Diego Maradona pode ser o maior jogador argentino de todos os tempos, mas é pouquíssimo além disso. Há uma simpatia que ele causa junto a parte da imprensa numa suposta contraposição entre sua “rebeldia” e o alinhamento sistemático de Pelé, seu grande “rival” com o establishment do futebol.

Explicando as aspas para o fato de Pelé ser “rival” de Maradona. “Rival”, nesse caso, só pode vir entre aspas porque qualquer comparação entre os dois é fora de propósito, para se dizer o mínimo. Pelé conseguiu absolutamente todas as glórias que o futebol poderia dar a um jogador, enquanto Maradona conquistou algumas delas. A força de Maradona na “competição” com Pelé se dá porque sua aposentadoria foi há menos tempo e é mais rica em imagens. Só isso.
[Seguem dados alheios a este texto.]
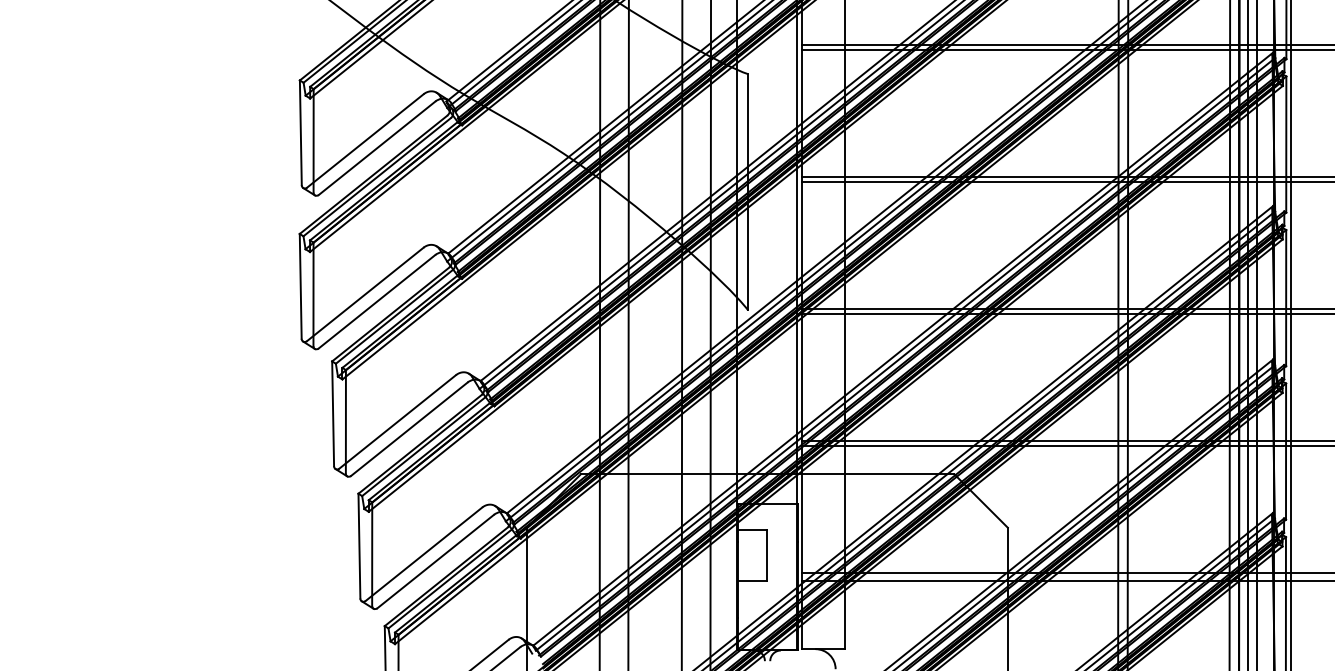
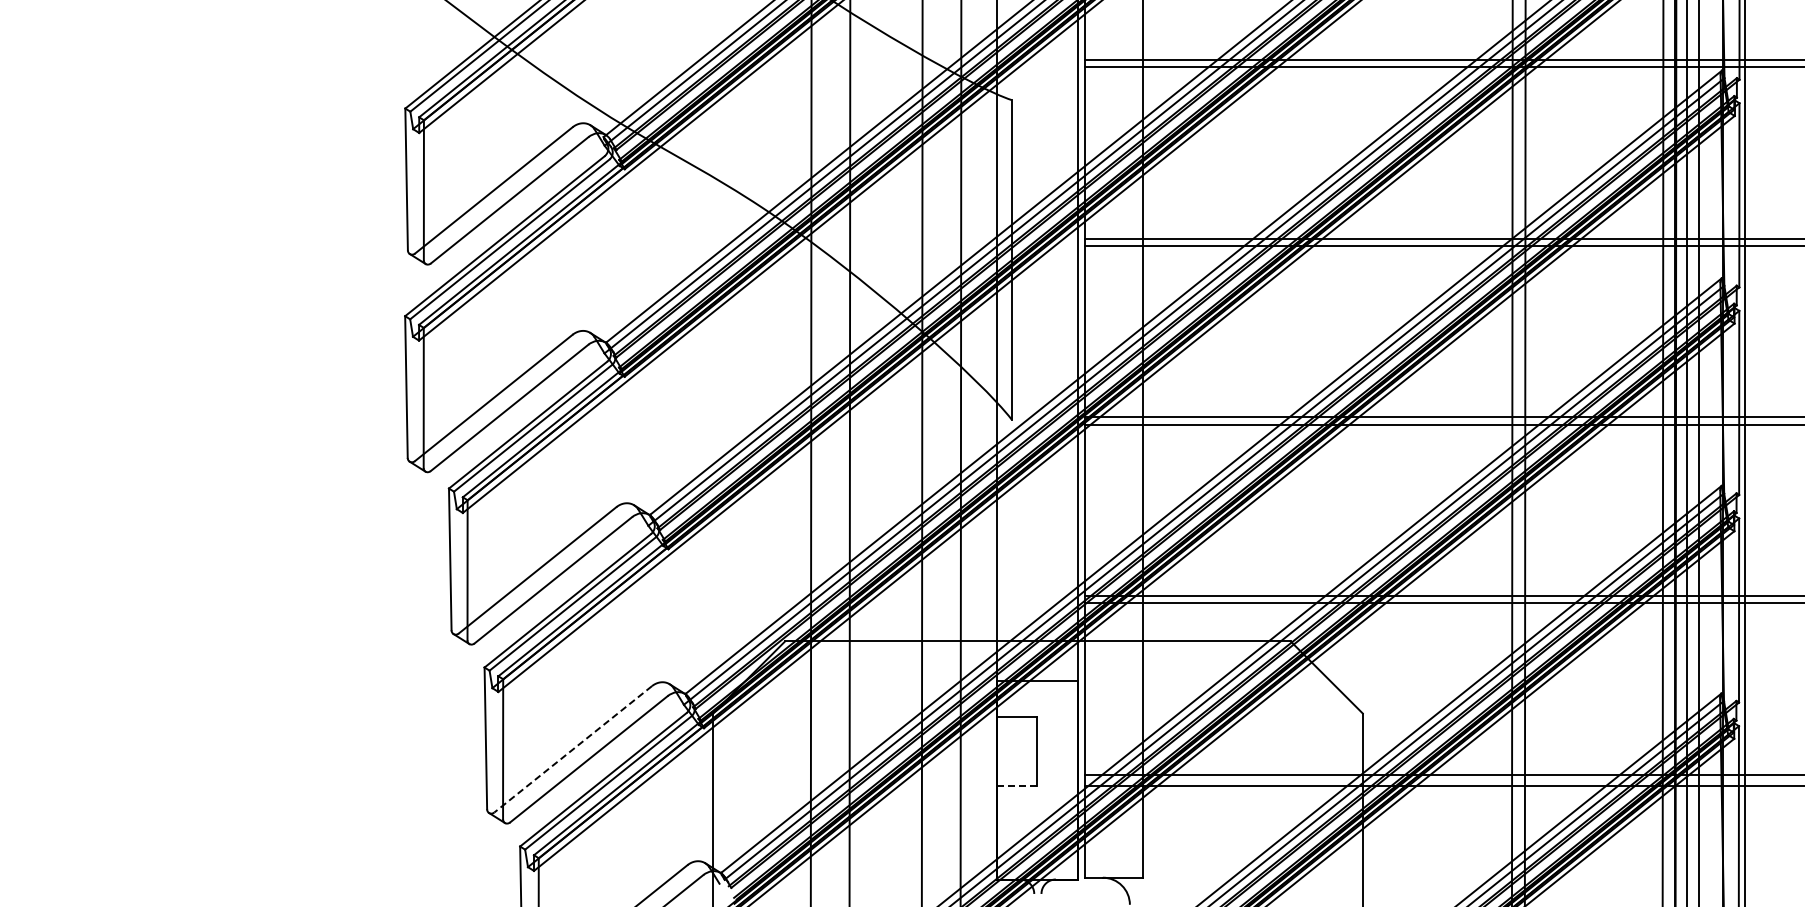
line: (424, 554) -> (573, 749), solid -> dashed
line: (752, 580) -> (1017, 785), solid -> dashed

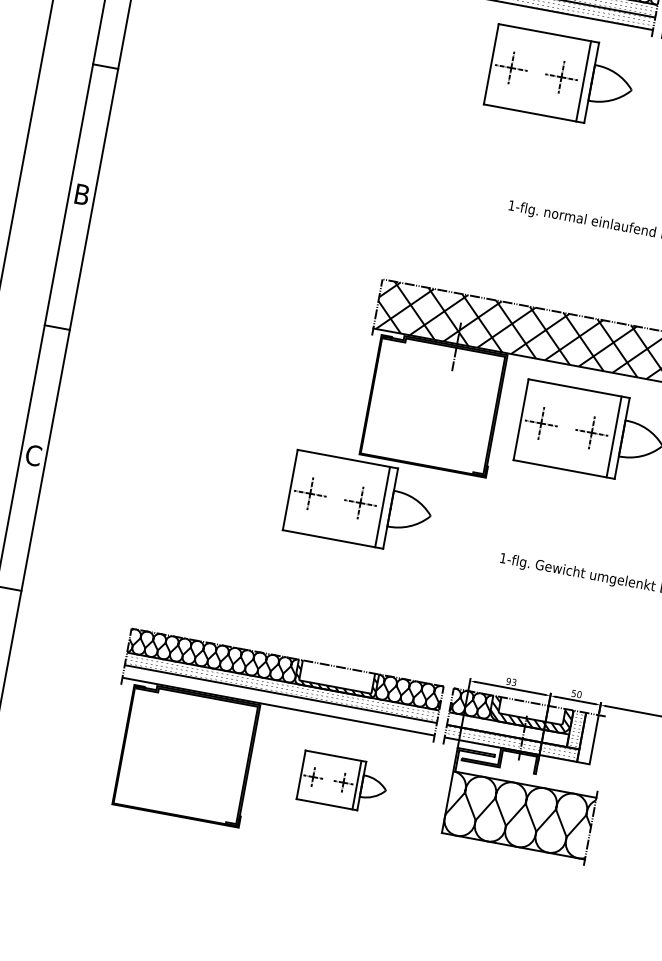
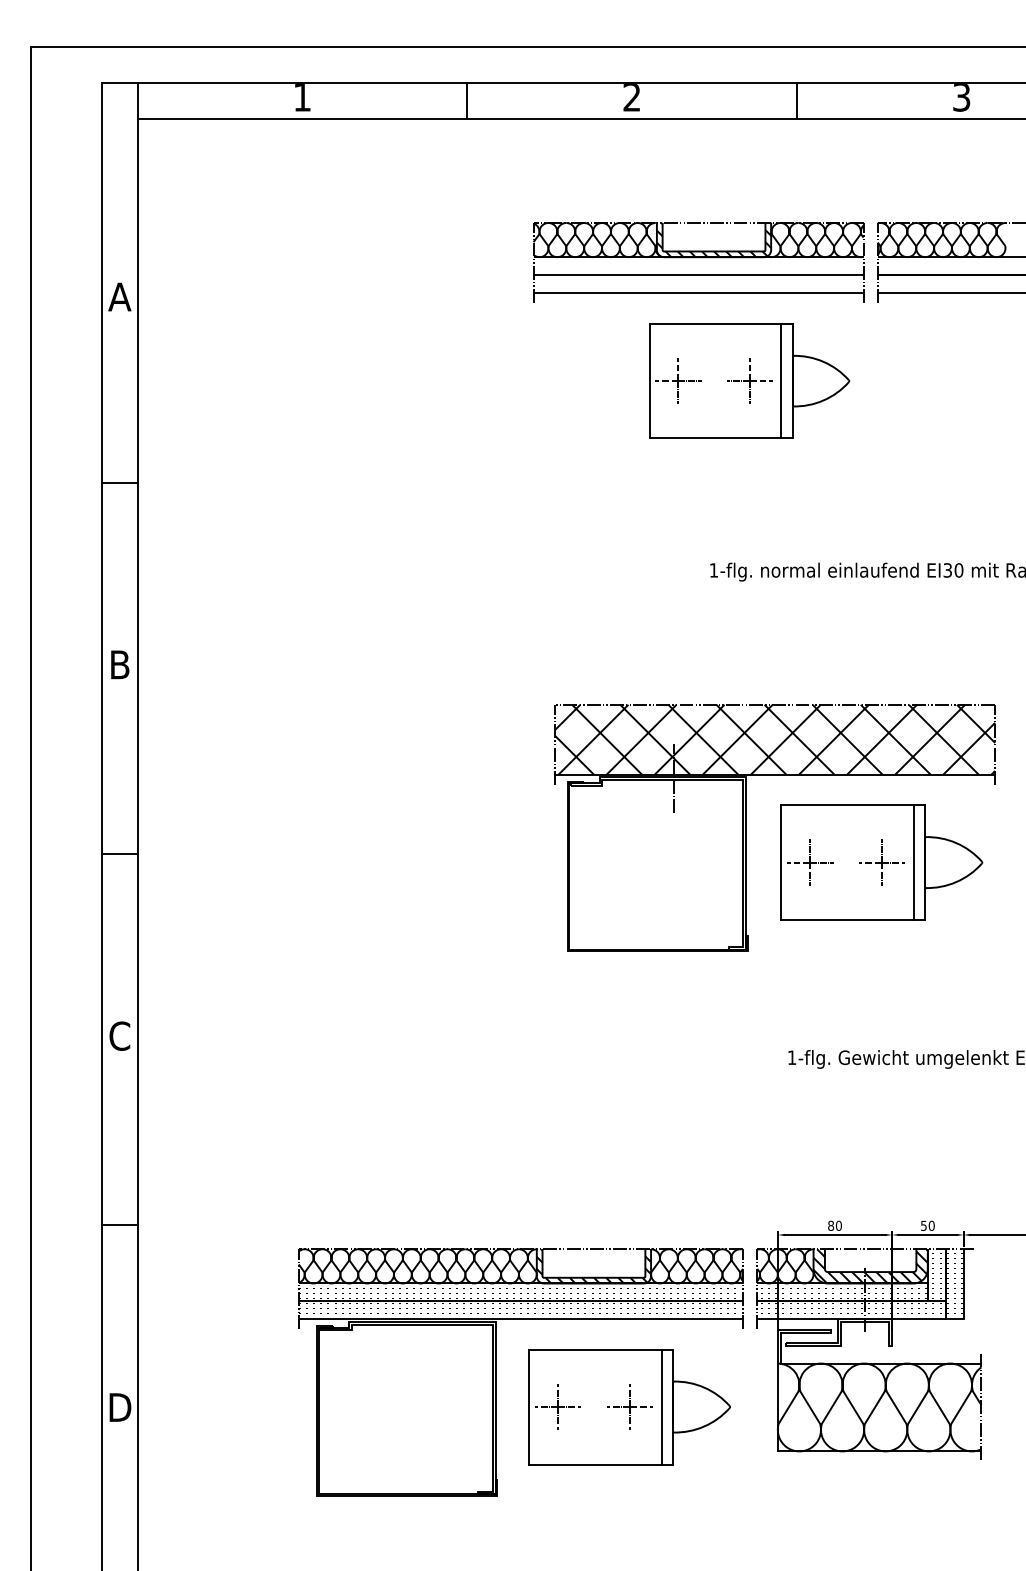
part: (360, 502) -> (581, 1017), removed
text: (511, 681) -> (834, 1225), 93 -> 80
hatch: (279, 700) -> (520, 1310), added
hatch: (509, 728) -> (843, 1290), added
hatch: (587, 739) -> (954, 1285), added
part: (343, 782) -> (629, 1407), size x1.67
Uma comparação pertinente seria a de equiparar Ademir da Guia a Diego Souza na história do Palmeiras, ou Zico com Adriano na história do Flamengo.

As aspas em “rebeldia” para Diego se explicam porque os atos de transgressão feitos pelo ex-jogador são fruto só de um desvio de personalidade, uma necessidade de chamar a atenção típica dos filhinhos ricos de milionários que repentinamente tomam consciência de sua mediocridade indiscutível. Maradona jogador era um gênio, mas esse Maradona morreu. O Maradona atual se mostrou medíocre em todas as tentativas de adotar outra carreira. Sua “irreverência” é pouco além de uma falta de educação somada à arrogância.

Ao assumir o cargo de treinador, Maradona aceitou misturar seu nome ao conluio demagógico da federação argentina para saciar sua sede quase psicótica de atenção. Por pouquíssimo não deixou de fora da Copa um elenco que, bem arrumado, pode lutar de igual para igual com as melhores seleções do mundo. Seu conhecimento tático é nulo, mas é bem maior do que suas noções de preparação física e treinamento e além disso, Maradona se comportou como um egoísta menor ao escalar ou sacar jogadores porque era ou não amigo deles , sempre pondo sua seleção em risco para atender ao seu ego doentio.

Nesta altura, é bom ressaltar a importância de Maradona no conluio demagógico do qual ele fez parte – algo que contraria sua suposta “coragem” contra o sistema. A Argentina não tem uma seleção firme há pelo menos oito anos. Não se classificou para a fase final do Mundial Sub-20 e não gera um craque incontestável sabe-se lá desde quando (Lionel Messi, vale lembrar, precisou ir para o Barça para aparecer). O campeonato está um lixo, com os times falidos a ponto de olharem os brasileiros com inveja. É com esse panorama que Maradona compactuou.

Classificada, a Argentina pode voltar a ter admiradores de seu técnico. Há de ter alguém que diga que “Maradona classificou a Argentina para a Copa do Mundo”, e que evoque seu passado glorioso ou sua “rebeldia” em seu favor. Contudo, o máximo que Maradona tem capacidade de ser hoje é ex-jogador, função para a qual nenhuma virtude é necessária de antemão, a não ser o passado.

Cassiano Gobbet
Cassiano Gobbet é jornalista, formado pela Universidade de São Paulo e mestre em jornalismo digital pela Bournemouth University.

4 Comments

  1. Tuiuan, claro que gostei. O Pekermanm ótimo treinador. Ele pagou o preço de não ter um central além do Samuel e nenhum lateral. O Maradona não existe. Não é técnico, nem comentarista nem nada. É ex-jogador.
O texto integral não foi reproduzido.